Under these rules, a foreign person generally is subject to withholding at 15% of the gross proceeds on the disposition of U.S. real property at the time of closing to assure that its U.S. tax obligations are met, including filing a U.S. income tax return. A refund can be claimed for any excess tax withheld over the actual tax imposed, which is calculated as though the U.S. real property was effectively-connected income.
Value added tax (“VAT”)
The United States does not impose a VAT.
The United States does not impose a national sales tax. Generally, state and certain local governments each impose their own sales tax on the sale of tangible personal property and certain services within its jurisdiction. Generally, no sales tax is imposed on the sale of tangible personal property that will be resold. In other words, unlike the VAT tax, which imposes an assessment at each stage in the sales process, each state generally imposes its sales tax on the ultimate end user of the product.
Most (but not all) of the 50 U.S. states, as well as some cities, impose corporate and personal income taxes, sales taxes, estate taxes, real estate taxes, et al. Nexus of the entity or individual in a particular state or city is an important factor in determining taxability. The rates can vary significantly from state to state, up to 13%, with most falling in the 5-10% range. In addition, there are often differences between the calculation of taxable income for state and city purposes than from the U.S. federal taxable income.

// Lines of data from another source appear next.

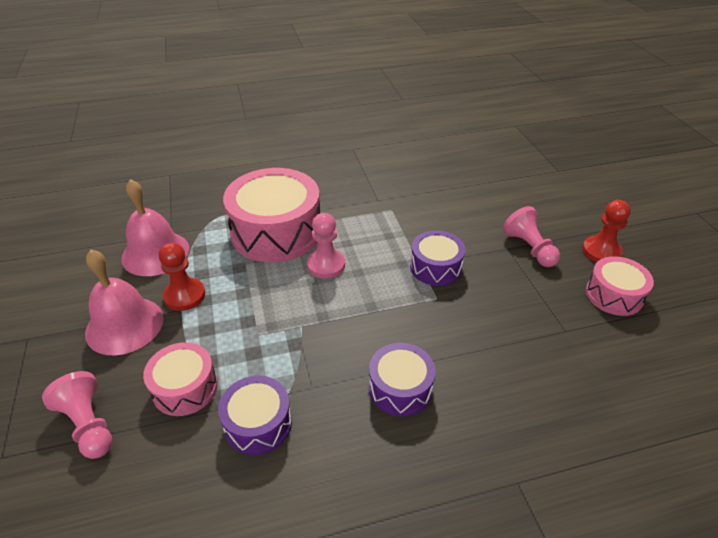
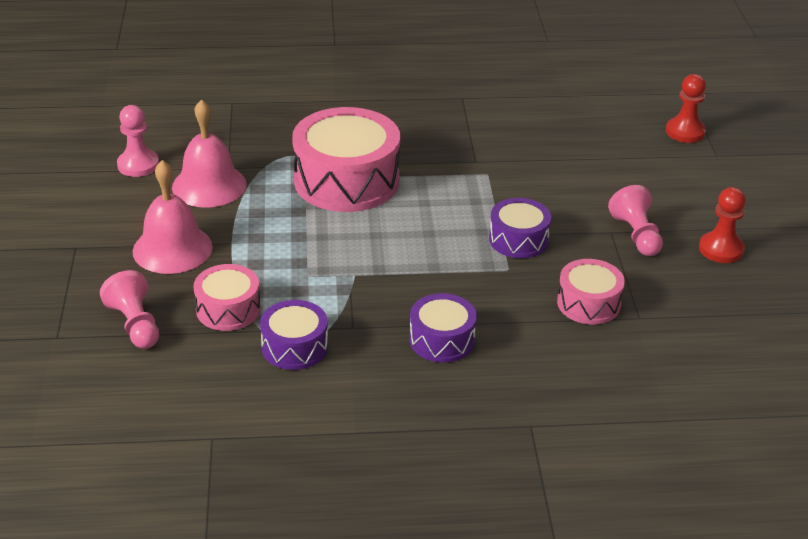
camera: 10 degrees right, 5 degrees down
(184, 296) = (236, 230): red pawn -> red pawn (685, 132)
(326, 265) = (395, 221): pink pawn -> pink pawn (138, 165)
(614, 295) = (711, 293): pink drum -> pink drum (588, 303)

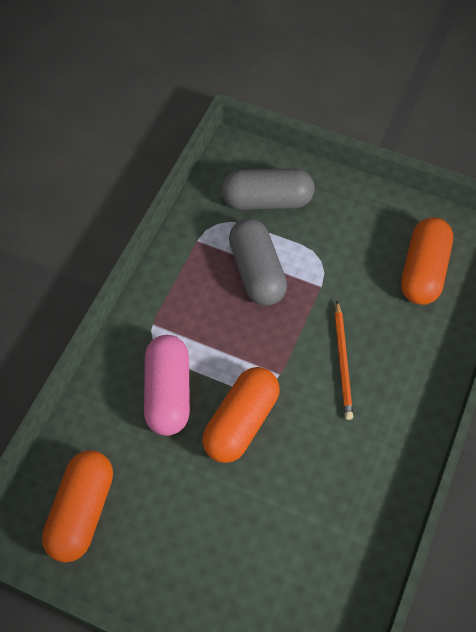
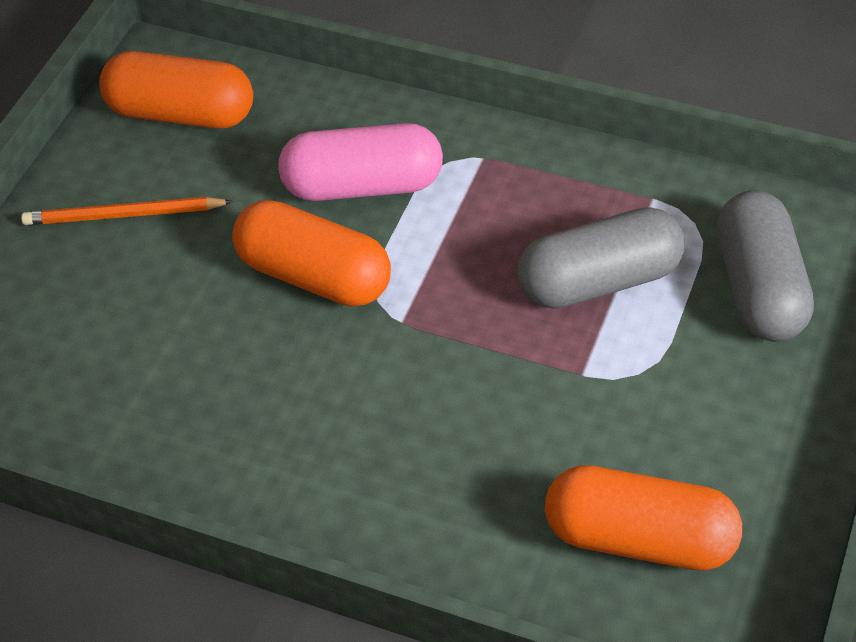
camera: 90 degrees right, 10 degrees down
(343, 362) = (428, 408): orange pencil -> orange pencil (123, 215)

The United States has entered into several tax treaties with countries around the world. Generally, the U.S. treaties follow a U.S.-specific model that is similar to but different from the OECD model treaty. The U.S. treaties restrict the ability of the federal government to impose taxes under certain circumstances. However, they provide relief for double taxation for taxes imposed by the U.S. federal government only and do not apply to the income taxes of any states or cities in the United States.
The United States has also entered into many information exchange treaties and Inter-Government Agreements to facilitate the sharing of taxpayer information to reduce fraud and tax evasion.
As with most countries, the United States has detailed rules regarding transfer pricing to ensure that all transactions between related parties are made at an “arm’s length” standard, which generally means at similar terms that unrelated parties would interact.
The United States imposes an estate and/or gift tax on values exceeding around $5.5 million, subject to annual change. This exemption threshold applies once for the individual’s lifetime gifts and estate tax. Individuals who are not U.S. citizens but who have U.S. situs assets generally are not be eligible for this exemption and will generally suffer US estate taxes on US situs assets valued in excess of $60,000.
Several states impose an estate (or gift) tax as well.